La guerra in Iran rafforza la narrazione globale cinese
Dal punto di vista taiwanese, la guerra in Iran genera una doppia pressione. Da un lato, aumenta il senso di vulnerabilità, rafforzando le argomentazioni di chi sostiene la necessità di un forte riarmo e di un legame più stretto con gli Stati Uniti. Dall’altro lato, alimenta il timore di essere trascinati in una crisi globale o, peggio, di essere “sacrificati” in un eventuale negoziato tra grandi potenze. D’altronde, la guerra in Medio Oriente sta contribuendo a rafforzare la narrazione globale della Cina, che sta cercando di posizionarsi come attore responsabile e stabilizzatore, contrapponendosi a un’immagine degli Stati Uniti come potenza interventista e destabilizzante.
L’iper-attivismo della diplomazia cinese
La diplomazia cinese è stata raramente attiva come in questa fase. Restando alle ultime settimane, Pechino ha avanzato insieme al Pakistan un piano di pace in cinque punti sulla guerra in Medio Oriente, svolgendo anche una mediazione dietro le quinte con l’Iran per raggiungere la tregua con Washington. Il ministro degli Esteri Wang Yi ha tenuto quasi 30 colloqui con tutti i Paesi della regione, Iran e Israele compresi. Non solo. A Urumqi, nello Xinjiang, sono stati ospitati colloqui tra Pakistan e Afghanistan, nel tentativo di mettere fine a un’altra crisi regionale che si è aperta negli scorsi mesi. E ancora: nei prossimi giorni saranno a Pechino sia il premier spagnolo Pedro Sanchez (parallelamente a una parziale distensione nei rapporti con l’Unione Europea) che il presidente vietnamita To Lam, figura chiave degli equilibri del Sud-Est asiatico. E ancora: contestualmente all’incontro tra Xi e Cheng, Wang si è recato in Corea del Nord per la prima volta dopo sette anni. Una visita che potrebbe aprire a un vertice tra Xi e Kim Jong-un. Nulla è casuale. Xi userà con ogni probabilità la riapertura del canale con Pyongyang e, soprattutto, quella con l’opposizione di Taiwan per assumere una posizione di forza quando incontrerà Trump.
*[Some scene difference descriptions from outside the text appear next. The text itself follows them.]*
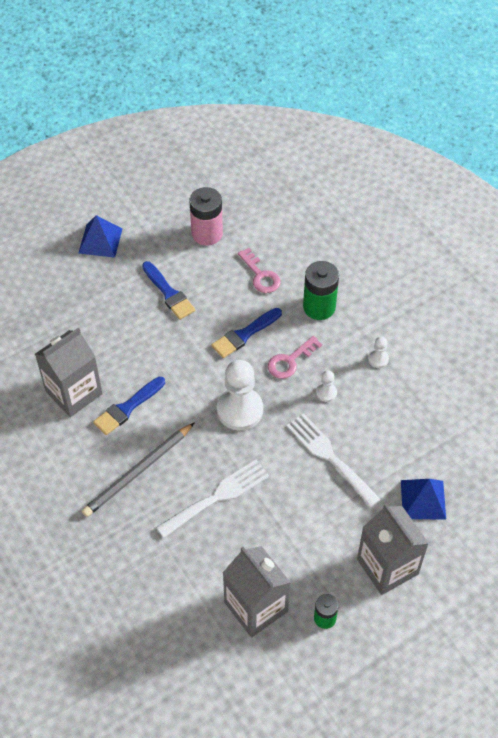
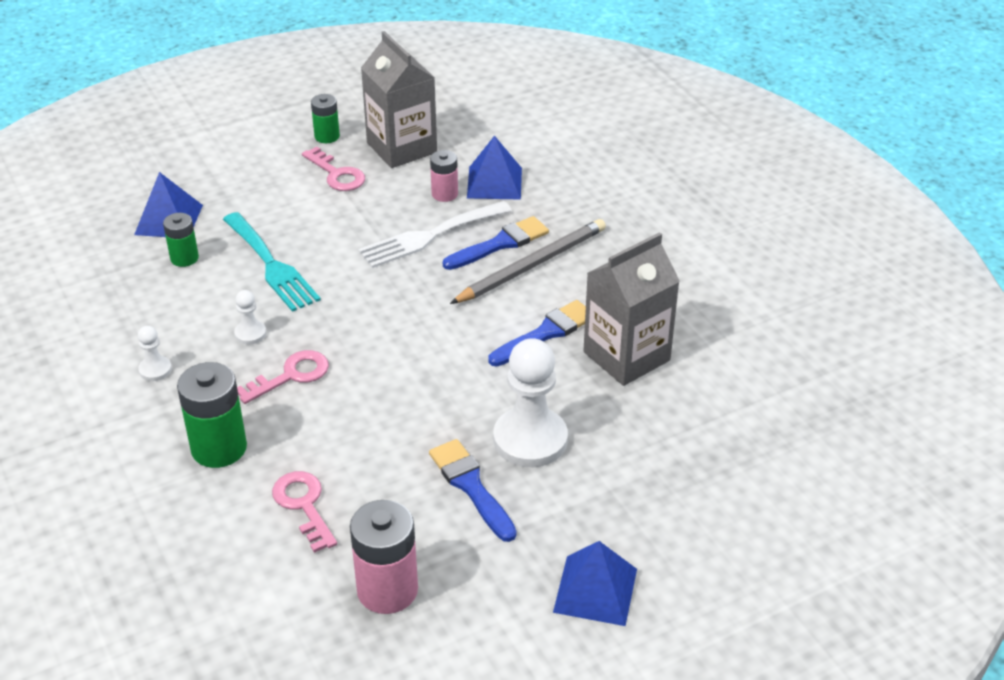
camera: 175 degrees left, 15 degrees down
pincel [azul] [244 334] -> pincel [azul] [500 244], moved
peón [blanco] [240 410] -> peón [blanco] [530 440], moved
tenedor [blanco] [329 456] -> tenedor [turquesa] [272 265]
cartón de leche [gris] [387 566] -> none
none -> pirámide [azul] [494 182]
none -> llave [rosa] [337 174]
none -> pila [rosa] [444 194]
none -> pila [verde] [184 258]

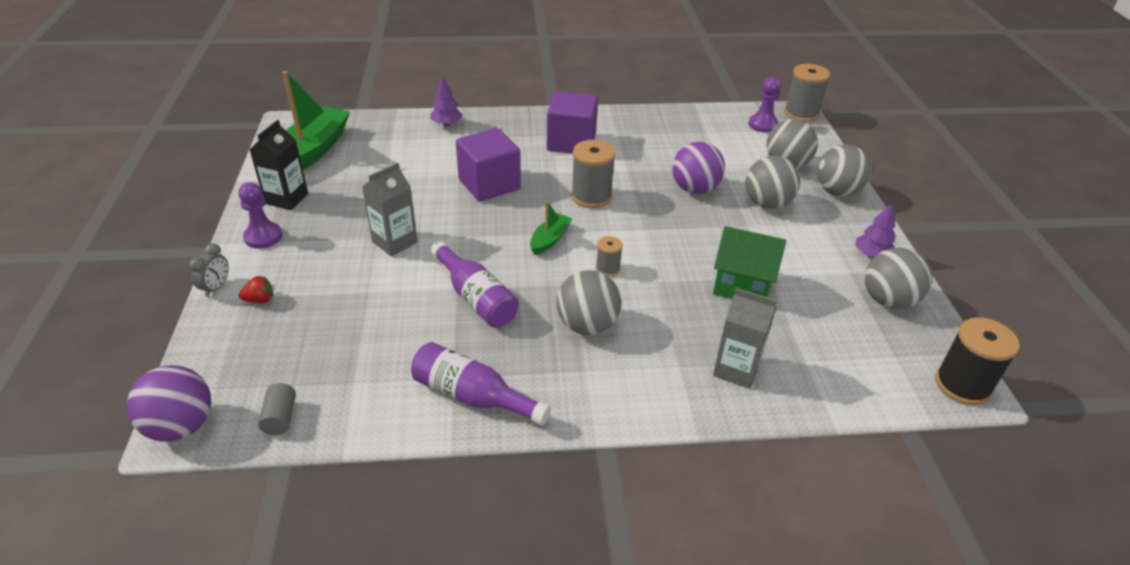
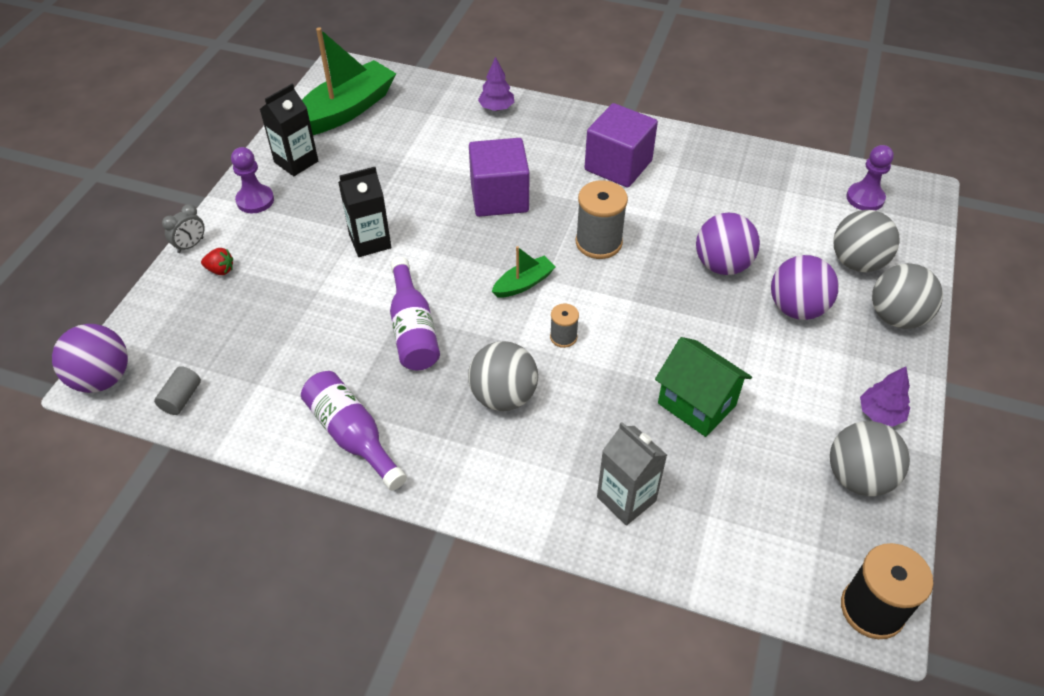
camera: 25 degrees right, 10 degrees up
carrete [gris] [801 114] -> none
pelota [gris] [767 203] -> pelota [morado] [796 308]
cartón de leche [gris] [395 242] -> cartón de leche [negro] [370 241]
Il messaggio di Xi a Trump: Taiwan è una «questione interna»
In che senso? Qualche settimana fa, il presidente americano ha dichiarato che avrebbe discusso con Xi della vendita di armi a Taiwan. Un’uscita senza precedenti che sembra disattendere le garanzie delle Sei Assicurazioni (1982) di Ronald Reagan a Taipei, che includono anche la promessa di non discutere con Pechino del supporto di difesa all’isola. Ospitare Cheng e parlare di «sviluppo pacifico» delle relazioni andando verso un «futuro radioso di unione» tra le due sponde dello Stretto significa dire a Washington che Pechino ha appoggi politici a Taipei e che Taiwan è una «questione interna» della Cina, su cui al massimo la Casa Bianca dovrebbe esprimere supporto per una soluzione pacifica, interrompendo dunque la vendita di armi e i colloqui con il governo del DPP.

Le ripercussioni economiche della chiusura di Hormuz
Attenzione anche alla dimensione economica. Con la guerra e le chiusure dello Stretto di Hormuz, stanno aumentando i prezzi dell’energia e nel caso il conflitto si prolungasse ci sarebbero effetti ancora più rilevanti sulle catene di approvvigionamento. Taiwan, nodo cruciale nella produzione globale di chip, diventerebbe ancora più centrale, e allo stesso tempo più esposta. Tutto questo può rafforzare la voce di chi, come il KMT, sostiene che serva un riavvicinamento a Pechino. Ma, allo stesso tempo, può rafforzare quella di chi vede queste manovre come un rischio e una erosione di sovranità. L’incertezza, interna ed esterna, è tanta nel triangolo asimmetrico Taipei-Pechino-Washington. E la guerra in Iran sembra destinata a rafforzarla ulteriormente.